I liked inflictions better.

Are you have problems with der, ein/kein, adjective endings, everything?


No, not everything. Just adjective endings.


OK. That makes it a little easier.

There are two types of determiners. der-words (der, dieser, welcher, etc) change endings like der. ein-words (ein/kein, mein, etc) follow the pattern of ein. A noun phrase can start with a der-word, ein-word, or neither.

Rule of thumb: whenever there is an adjective, something in the noun phrase must have the der-word ending. If the determiner doesn't do it, the adjective has to.

If there is a der-word, that takes care of it, so the adjective has a generic ending -e or-en. -e is used in the singular nominative for all three genders and in the accusative singular for feminine and neuter. -en is used everywhere else.

ein-words have the same endings as der-words except in the masculine and neuter singular nominative and neuter singular accusative. The determiner has no ending in these three situations, so the adjective must have the der-word ending. (der alte Mann/ein alter Mann, das kleine Kind/ein kleines Kind). Everywhere else the adjective has the same ending as when used with a der-word.
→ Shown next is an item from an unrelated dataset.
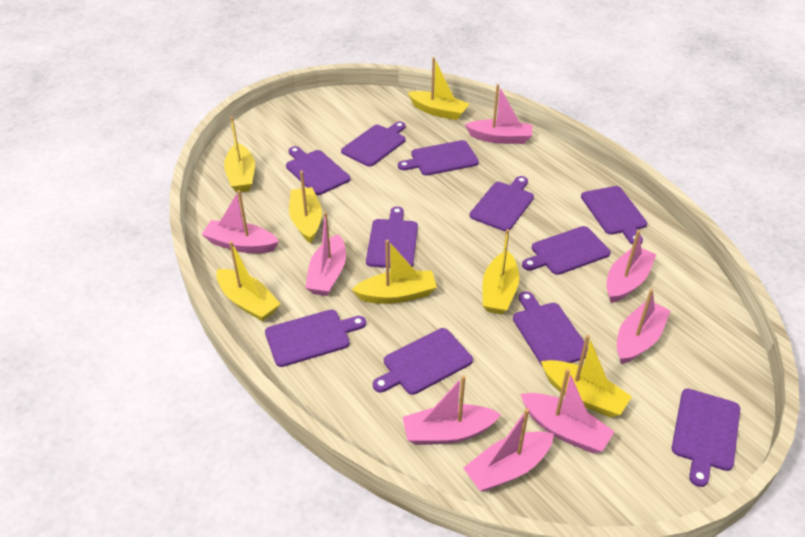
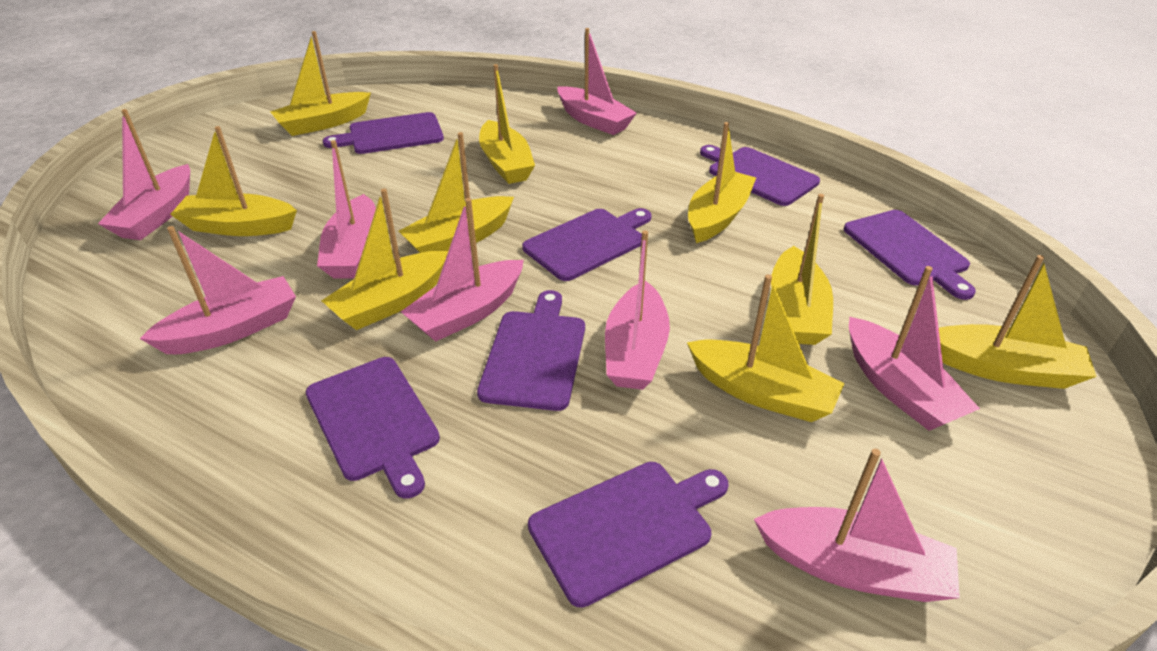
purple cutting board: 11 -> 7
yellow boat: 7 -> 9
If there's no determiner, the adjective has to have the der-word ending. (A text book I have says this combination rarely comes up in the genitive case in modern German and doesn't bother list the adjective endings. You would still need to know this for the other three cases.)

Based on what you say you're having trouble, I've assumed you know when to use each case and what the determiner ending is based on the number, case, and gender of the noun phrase.

Hope this helps.


Should've made that more clear. :/


Ignore the typo. I meant to say, "Inflections."